What if all the crazy stories plastered across tabloid newspapers were really true? And what if they all happened in the same place? Possible answers are the subject of cult classic True Stories, in which David Byrne, lead singer of ’80s-juggernaut Talking Heads, explores such questions in all the richness and insanity they deserve.

“For how spectacularly alien the entire community of Virgil is, their habits and mannerisms come as naturally as rain.”

The basic structure of the film concerns Byrne’s narrator, a wide-eyed wanderer so enthusiastic about Texas he’ll spend the entire 90 minutes wearing a cowboy hat, driving through the fictional town of Virgil and conducting a mockumentary on both American life and the town itself.

The people he meets are larger than life, ranging from ‘The Lying Woman’, who allegedly dated Rambo and wrote half of The Beatles’ oeuvre, to Earl Culver, Virgil’s big cheese who refuses to communicate with his wife directly, despite loving her rather dearly. In this sense, True Stories is less a traditional film and more a collection of character studies that toe the line between the real, and the absurd.

A significant slice is dedicated to exploring how the growth of technology, such as computer chips, has revolutionised the small town.

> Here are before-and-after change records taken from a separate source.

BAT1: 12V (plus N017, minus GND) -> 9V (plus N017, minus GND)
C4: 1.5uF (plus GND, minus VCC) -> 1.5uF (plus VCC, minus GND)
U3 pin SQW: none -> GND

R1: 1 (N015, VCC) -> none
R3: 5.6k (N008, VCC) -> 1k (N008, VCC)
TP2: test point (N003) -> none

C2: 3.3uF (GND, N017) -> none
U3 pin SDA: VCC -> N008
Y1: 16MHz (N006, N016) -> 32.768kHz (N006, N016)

Early on, a manager at the local company says, “[f]iguring something out, that’s never been understood before, is a rhythmic experience.” Although it’s schmaltzy, Byrne later upholds this positivity when discussing the development of malls: What time is it? No time to look back.”

Often, when it comes to art about America, irony and cynicism are hard to avoid – so it’s refreshing that in True Stories, a film released during the high-watermark of post-modernism, these qualities are eschewed entirely. Instead, what the film espouses, in scenes like those at the mall, is a genuine, wholesome look at the States and its future.

In this sense it resembles an anti-Blue Velvet (which was released less than a month before): peeling back the skin of the then-present cultural landscape, but rather than exposing something malicious beneath, it reveals an almost optimistic beauty and community often foregone in contemporary media for not being edgy or exciting enough.

At times, True Stories can also come across as a proto-Wes Anderson flick, only more earnest. Here the characters are drawn with appreciation, care, and believability. They never feel like artifices, or ways for Byrne to shoehorn in a quirky line - they are simply themselves. And for how spectacularly alien the entire community of Virgil is, their habits and mannerisms come as naturally as rain.

Of course, there are moments of pathos between the kitsch, lest the syrupy nature become sickening. These almost all revolve around Louis Fyne, the narrative and emotional centre of True Stories (who is portrayed by John Goodman in one of his first major roles). A bachelor who maintains a “very consistent panda-bear shape”, Louis is on the prowl for matrimony. His arc ends with the performance of a song he has written at the looming ‘Celebration of Special-ness’. Does Louis finally find a wife? I’ll let you find out yourself. But Goodman’s performance – including his song – is worth the price of admission alone.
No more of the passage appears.